Every single time you send a message,
the ENTIRE conversation
is sent again from scratch.

The AI has no memory. No state. No continuity. The application creates the illusion of a conversation by replaying the full history every time.

This is the fundamental architecture of every AI chatbot you use today. ChatGPT, Claude, Gemini — they all work this way. The model itself is a stateless function:

f(messages[]) → next_token

That's it. A function that takes an array of messages and predicts the next token. The magic is in the scale of the pattern matching, the quality of the training data, and the clever engineering of the applications that wrap around it.

Why Context is "Engineered"

Since the entire conversation is passed to the model every single time, the payload keeps growing. Eventually, the AI hits its context window — the maximum number of tokens (words/pieces of words) it can process in a single request. Once you hit that limit, no more input messages can be passed. The conversation is effectively over.

This is exactly why context is "engineered". Developers don't just blindly dump everything into the messages array — they carefully choose what to include and what to leave out, so the model gets the most relevant information within its token budget.
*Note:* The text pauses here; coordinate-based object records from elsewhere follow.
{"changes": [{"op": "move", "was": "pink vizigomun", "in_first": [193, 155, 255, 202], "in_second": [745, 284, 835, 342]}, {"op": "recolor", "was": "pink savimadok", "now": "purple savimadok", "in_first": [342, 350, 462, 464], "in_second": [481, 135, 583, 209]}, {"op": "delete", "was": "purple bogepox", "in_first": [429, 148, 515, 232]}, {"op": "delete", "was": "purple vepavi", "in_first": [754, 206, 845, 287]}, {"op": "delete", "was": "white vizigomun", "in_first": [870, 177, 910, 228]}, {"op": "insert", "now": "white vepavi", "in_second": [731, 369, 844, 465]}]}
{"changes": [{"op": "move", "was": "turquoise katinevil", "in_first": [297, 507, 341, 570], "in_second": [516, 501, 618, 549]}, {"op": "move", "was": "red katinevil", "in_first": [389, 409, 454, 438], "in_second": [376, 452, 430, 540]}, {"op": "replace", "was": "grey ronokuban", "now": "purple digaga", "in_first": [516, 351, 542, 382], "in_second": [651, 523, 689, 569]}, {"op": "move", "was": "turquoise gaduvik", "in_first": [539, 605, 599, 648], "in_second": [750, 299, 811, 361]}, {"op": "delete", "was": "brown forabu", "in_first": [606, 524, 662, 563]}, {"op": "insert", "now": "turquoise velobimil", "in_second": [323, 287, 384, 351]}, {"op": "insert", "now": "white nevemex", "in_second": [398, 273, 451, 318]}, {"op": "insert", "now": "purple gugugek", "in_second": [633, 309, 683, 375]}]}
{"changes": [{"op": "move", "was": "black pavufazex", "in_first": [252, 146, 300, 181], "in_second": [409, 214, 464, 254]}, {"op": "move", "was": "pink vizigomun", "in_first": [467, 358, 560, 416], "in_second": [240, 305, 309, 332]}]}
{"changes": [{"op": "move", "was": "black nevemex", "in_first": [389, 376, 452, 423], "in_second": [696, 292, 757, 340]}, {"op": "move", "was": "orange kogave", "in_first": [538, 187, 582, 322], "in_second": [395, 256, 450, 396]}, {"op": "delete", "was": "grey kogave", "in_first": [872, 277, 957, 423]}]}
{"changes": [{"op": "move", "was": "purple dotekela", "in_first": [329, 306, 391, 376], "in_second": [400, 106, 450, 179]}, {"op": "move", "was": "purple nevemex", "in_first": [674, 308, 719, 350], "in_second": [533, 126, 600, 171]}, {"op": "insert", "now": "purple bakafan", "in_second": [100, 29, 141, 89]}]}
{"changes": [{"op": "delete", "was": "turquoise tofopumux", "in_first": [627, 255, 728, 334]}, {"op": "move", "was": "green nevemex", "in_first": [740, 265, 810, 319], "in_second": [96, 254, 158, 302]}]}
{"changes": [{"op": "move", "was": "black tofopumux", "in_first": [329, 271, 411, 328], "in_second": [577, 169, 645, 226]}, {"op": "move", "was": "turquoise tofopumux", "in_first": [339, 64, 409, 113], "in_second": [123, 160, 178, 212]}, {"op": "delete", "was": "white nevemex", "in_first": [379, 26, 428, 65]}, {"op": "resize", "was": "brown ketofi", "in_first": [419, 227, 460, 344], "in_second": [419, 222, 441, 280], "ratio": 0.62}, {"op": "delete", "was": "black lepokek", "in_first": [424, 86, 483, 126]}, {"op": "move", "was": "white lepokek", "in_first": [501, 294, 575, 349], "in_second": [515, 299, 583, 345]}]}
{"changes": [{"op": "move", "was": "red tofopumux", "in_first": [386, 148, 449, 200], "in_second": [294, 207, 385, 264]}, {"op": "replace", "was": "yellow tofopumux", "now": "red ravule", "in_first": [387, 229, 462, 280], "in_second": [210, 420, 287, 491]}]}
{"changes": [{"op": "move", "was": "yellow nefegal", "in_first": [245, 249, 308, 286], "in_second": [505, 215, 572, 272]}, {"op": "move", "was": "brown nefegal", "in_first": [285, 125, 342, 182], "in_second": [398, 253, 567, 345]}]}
This is also why RAG (Retrieval-Augmented Generation) architectures exist. Instead of stuffing the entire history or an entire knowledge base into the prompt, RAG systems retrieve only the most relevant pieces of information and inject them into the messages array right before sending. The model gets exactly what it needs — nothing more, nothing less.

The context window is a hard ceiling. Every AI application has to decide what to pass to the model and what to drop. That decision — what context to include — is where the real engineering happens.